Brief news on the state of the ZipTie community and product.

Matt Asay Contributing Writer
Matt Asay is a veteran technology columnist who has written for CNET, ReadWrite, and other tech media. Asay has also held a variety of executive roles with leading mobile and big data software companies.
Matt Asay
2 min read

While I'm on the subject of new open source startups/projects, I just heard about ZipTie. The ZipTie open source community launched in November 2006, and recently got an upgrade from its corporate backer, AlterPoint.

I talked with AlterPoint about the new ZipTie release and was told the following:

The new 2007.06 ZipTie release lets network administrators and hardware vendors use graphical tools to extend ZipTie to any network hardware device - routers, switches, hubs, firewalls, load balancers, wireless access points, etc. - from any vendor with minimum development effort.

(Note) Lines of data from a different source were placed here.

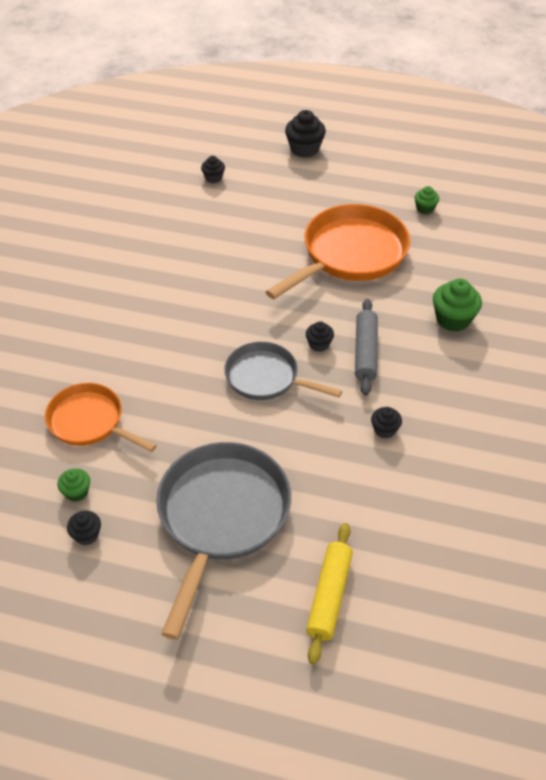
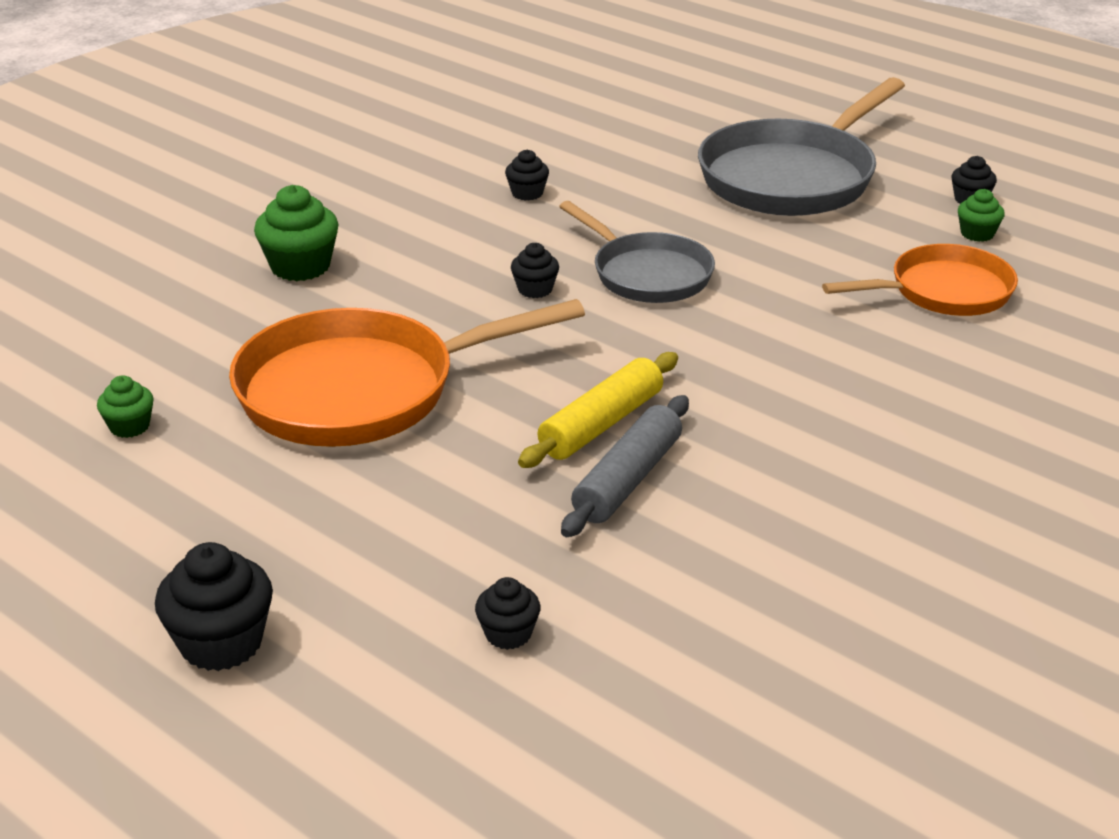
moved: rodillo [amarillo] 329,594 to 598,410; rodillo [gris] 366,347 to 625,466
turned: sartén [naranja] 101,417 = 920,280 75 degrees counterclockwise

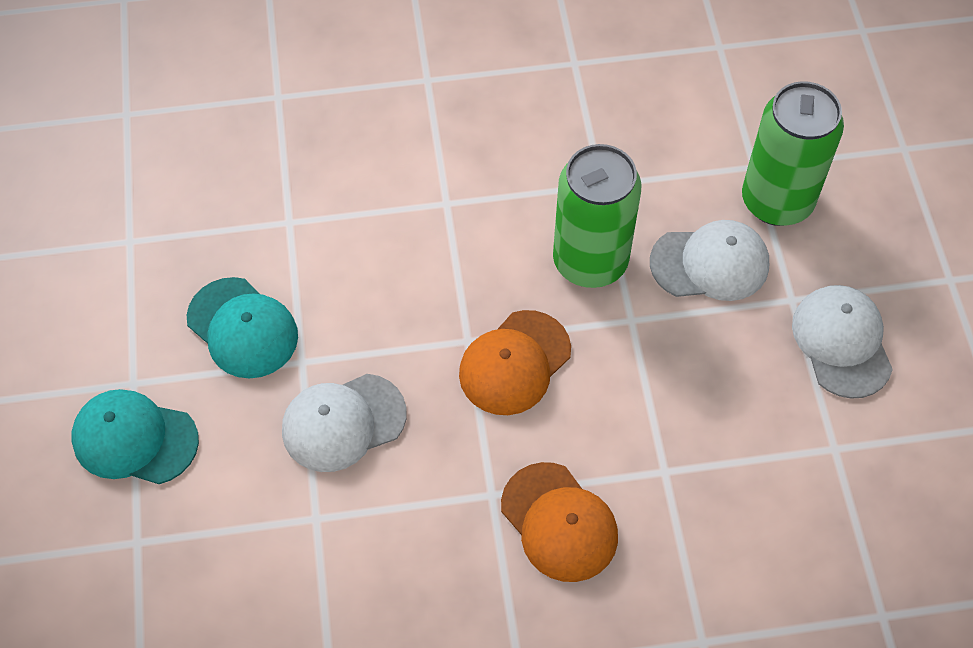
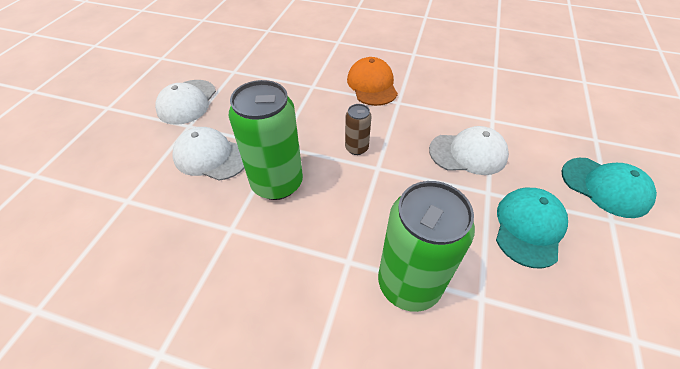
moved: lata [verde] 793,153 to 426,246
replaced: gorra [naranja] 515,362 to lata [marrón] 358,129
turned: gorra [turquesa] 242,327 = 532,228 45 degrees clockwise

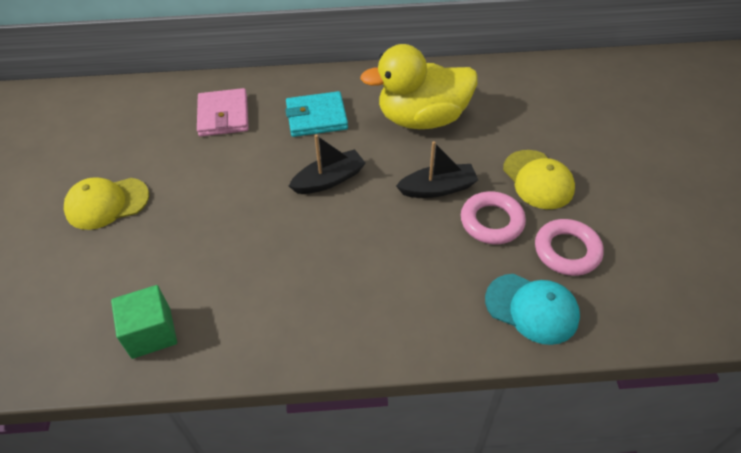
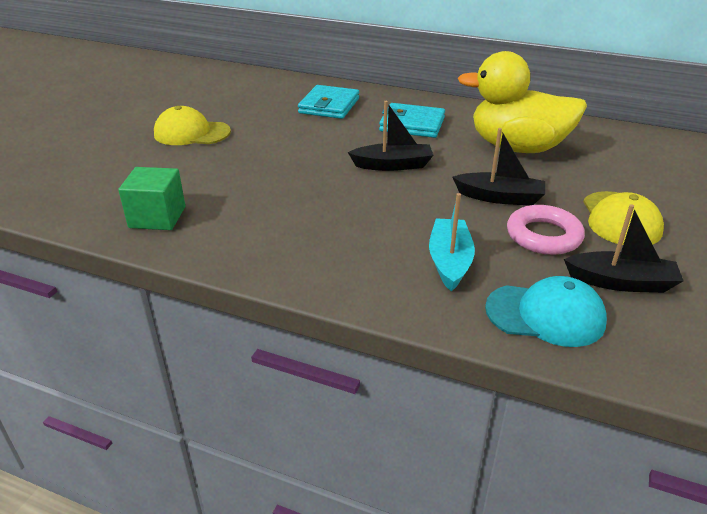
added: barco [turquesa] 452,242
replaced: anillo [rosa] 569,247 to barco [negro] 623,248
recoloured: cartera [rosa] 223,112 to cartera [turquesa] 328,102
turned: gorra [turquesa] 532,309 = 546,311 45 degrees counterclockwise

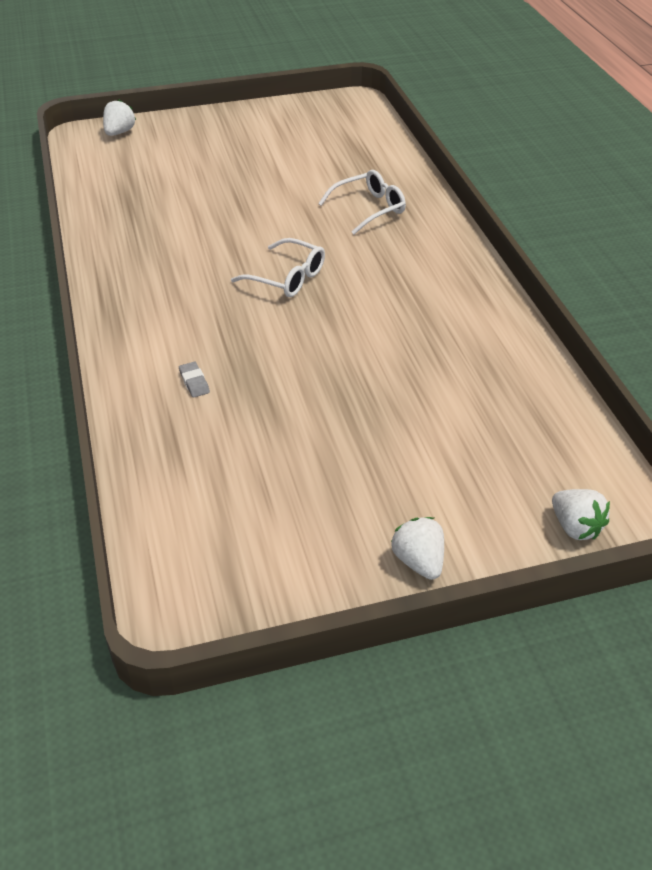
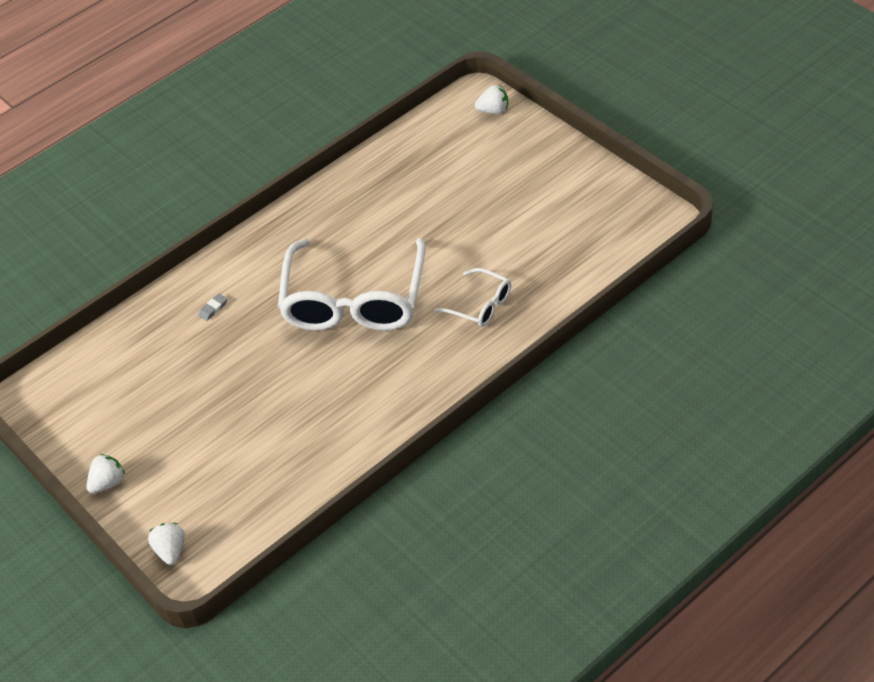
turned: fresa [blanco] 581,514 = 166,544 135 degrees clockwise
resized: gafas [blanco] 278,267 = 352,284 x2.18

In contrast, most network configuration management tools use proprietary software that only supports specific hardware vendors. In a matter of hours, a network administrator can download this latest release of ZipTie, discover an entire inventory with hundreds of devices and be ready for automated changes.

In addition, developers can utilize ZipTie?s network automation capabilities and existing plug-ins to import existing scripts into a common framework or to build their own network tools. For example, a network administrator can easily integrate a community string modification script with the ZipTie tools plug-in framework, quickly run the script against hundreds of devices and get detailed status of each change. This will eventually eliminate the competitive proof point of "library size" from proprietary vendors.

Just one more proofpoint that open source is going everywhere. It's in Mobile, Telecom, and Enterprise IT (among other markets), powers the Web (and its most demanding applications), and infiltrates most other markets. Scary to think that we're just at the beginning of open source's power to change how we work with softwre.